For one thing, she says:

”I cannot understand how, for instance, some so-called Christians can preach about Jesus and then turn around and evaluate others to the point of creating hatred and dissent among humankind...They slam other religions and even churches within the same faith; lambasting Catholics or other Protestant sects; they condemn homosexuality, mixed marriages, certain ethnic groups, and the list goes on and on. How on earth is this Christian? Jesus taught us to love one anotehr, be tolerant and peaceful toward others, and to help one another.”

She is also anti-pornography and doesn't support stem sell research. She believes in Atlantis and Lemuria and that humans, as a species, have only about a hundred years left, although she doesn't say what is supposed to happen to end the entire human race.

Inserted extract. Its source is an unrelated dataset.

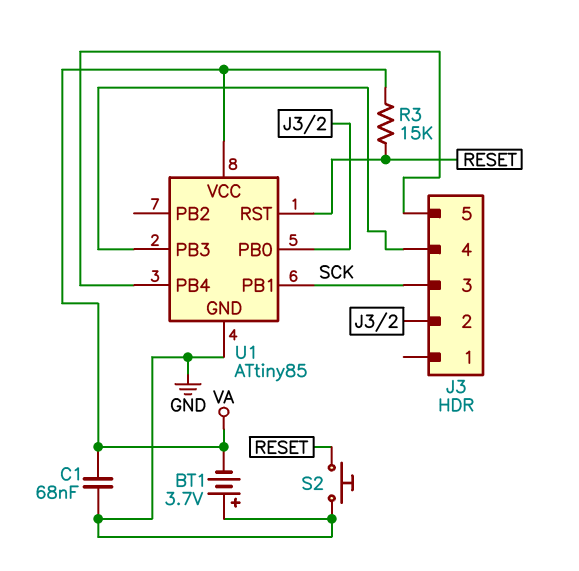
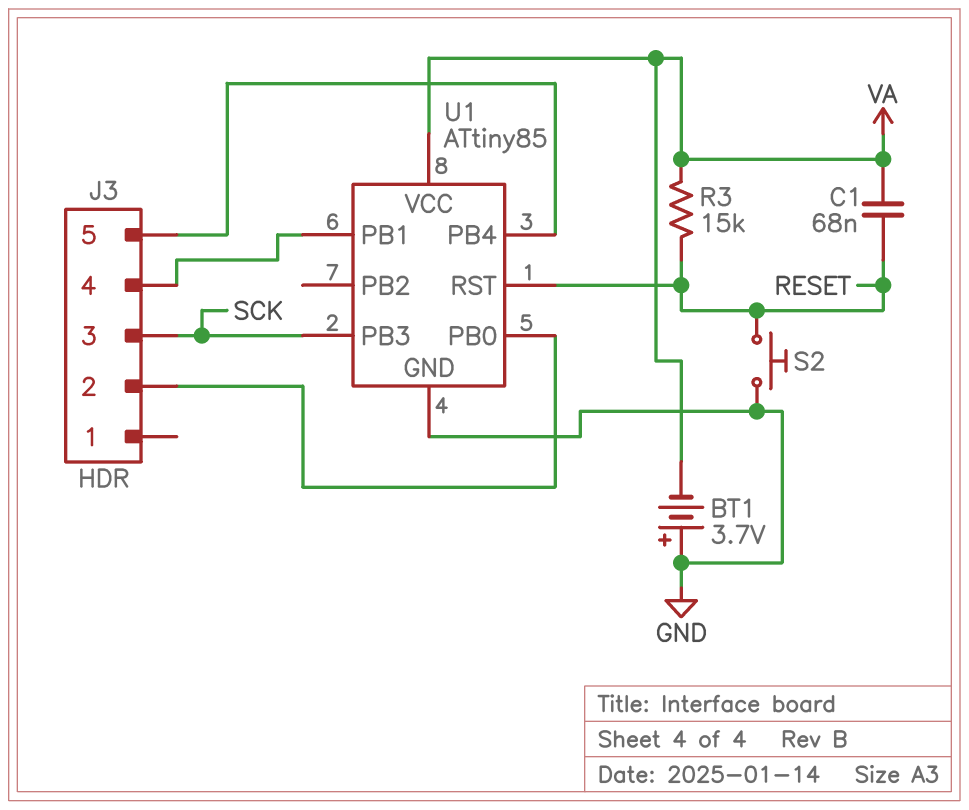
C1: 68nF (GND, VA) -> 68nF (RESET, VA)
U1 pin PB1: SCK -> J3/4
U1 pin PB3: J3/4 -> SCK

She talks about the events of 9/11 and is of the opinion that “...people do karmically come down to create a greater good through suffering. ...Those incredible people didn't die in vain; rather, they were like saints who chose to show us that this country was far too complacent.”

I didn't accept that type of thought when Shirley MacClaine referred to a busload of people that died as having chosen that path, and I don't believe that the victims of 9/11 had decided, between lives, to sacrifice themselves so the US would be less complacent.

She also holds with a dual nature of God, a male God and a female God. I have a problem with this since it's so based on human concepts. Assuming that there are other intelligences in the universe, which it seems likely that there are, it is quite possible that some other arrangement of reproduction could have been devised, and that not every single species of intelligent life in the universe is necessarily divided between male and female. Any Great Maker would have created things for all forms of life, and would not be limited to two sexes just because humans are. I'm of the opinion that the Great Maker is beyond the concepts of male and female, composed of those and perhaps other systems, and that he/she/it/they appear to the species that honors them in a manner which that species feels comfortable with.

Although I find much of what Sylvia Browne writes to be basically good advice, I don't find much in this book that is significantly different from what I've read in other New Age-type books. Also, this concept she brings up about humans having only about a hundred years left should have been developed further rather than just say “we're running out of time” and leave it at that.